La Playa de Las Teresitas
Esta playa está en la isla de Tenerife, la mayor y más alta de las Canarias. Coronada por el volcán Teide, es de las más jóvenes del archipiélago, originada por ese «punto caliente» que deriva hacia el oeste y se adentra en el Atlántico. La isla apenas comienza a desmoronarse por la erosión y tal vez por ello sus playas no son especialmente abundantes ni grandes, como lo son las de las islas más antiguas y más próximas al continente africano.
Las Teresitas está muy próxima a Santa Cruz de Tenerife, apenas a unos ocho kilómetros del centro de la ciudad, en la localidad de San Andrés, de tradicional actividad agrícola y pesquera.

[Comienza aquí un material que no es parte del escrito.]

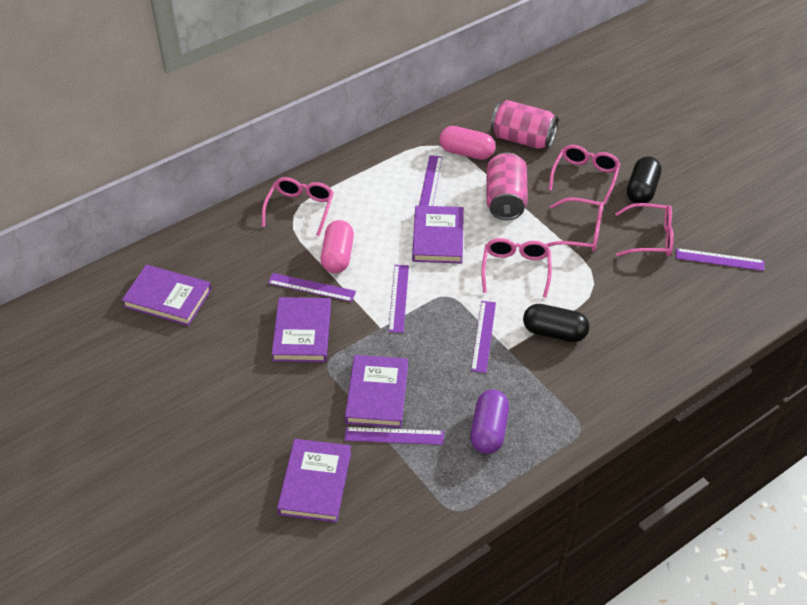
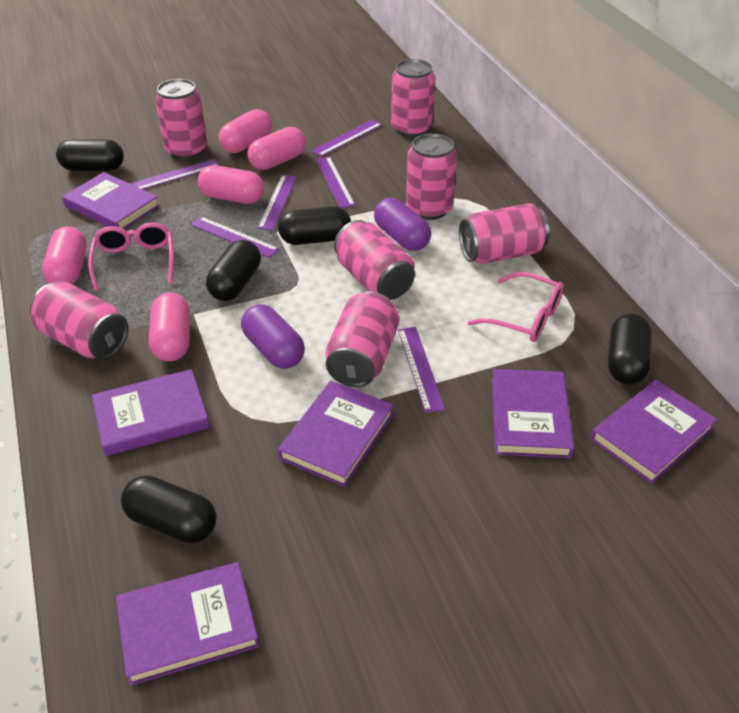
black capsule: 2 -> 5
pink can: 2 -> 7
pink capsule: 2 -> 5
pink glasses: 5 -> 2
purple book: 5 -> 6
purple capsule: 1 -> 2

La playa es sorprendente por varios motivos, limita con la cordillera de Anaga, una hermosa cadena de montañas que ocupa una parte importante de la isla. Los colores de la zona son rojizos, violáceos, verdes y distintos tonos de grises. En consecuencia los colores de la arena de la playa, deberían corresponder con los de las oscuras rocas de las que procede. Sin embargo, al acceder a la playa, llama la atención el violento contraste entre el deslumbrante color de la arena y los apagados tonos de las montañas circundantes. La razón, la arena procede de la costa de África y no es más que una de las consecuencias de la ampliación y reconstrucción de la playa décadas atrás.
Aún así, la playa luce magnífica, bordeada por vegetación igualmente contradictoria, que con los años se ha desarrollado notablemente. Palmeras canarias y flamboyanes dan sombra a los automóviles y sobre la arena, tarajales, palmeras datileras, palmeras de California, cocoteros y otras especies exóticas contribuyen a la sensación de desconcierto de la que difícilmente se puede escapar.
La playa en las primeras horas de la mañana
Si accedes por el extremo más próximo, es decir, bordeando la cofradía de pescadores y el pequeño muelle pesquero, deberás descender por una escalera que te lleva hasta la arena. Desde lo alto tienes una panorámica que te permitirá observar el estado de la playa.
Cada día es diferente. El estado de la marea es importante porque determina considerablemente la frontera por la que se mueven los caminantes de la playa. La dirección e intensidad del viento, el horizonte de nubes, la transparencia del aire, la posible lluvia que, en raros días de invierno nunca desanima a los auténticos aventureros. El hombre que camina, la mujer que camina, inician su andadura diaria por la arena. Es la mañana de la playa, tan alejada, tan distinta de los bulliciosos mediodías en que se llena de bañistas.
Ir
Son las primeras horas de la mañana, echas a andar por la orilla. Respiras, sientes el aire fresco, el tacto de la arena, la luz del sol en tu cara.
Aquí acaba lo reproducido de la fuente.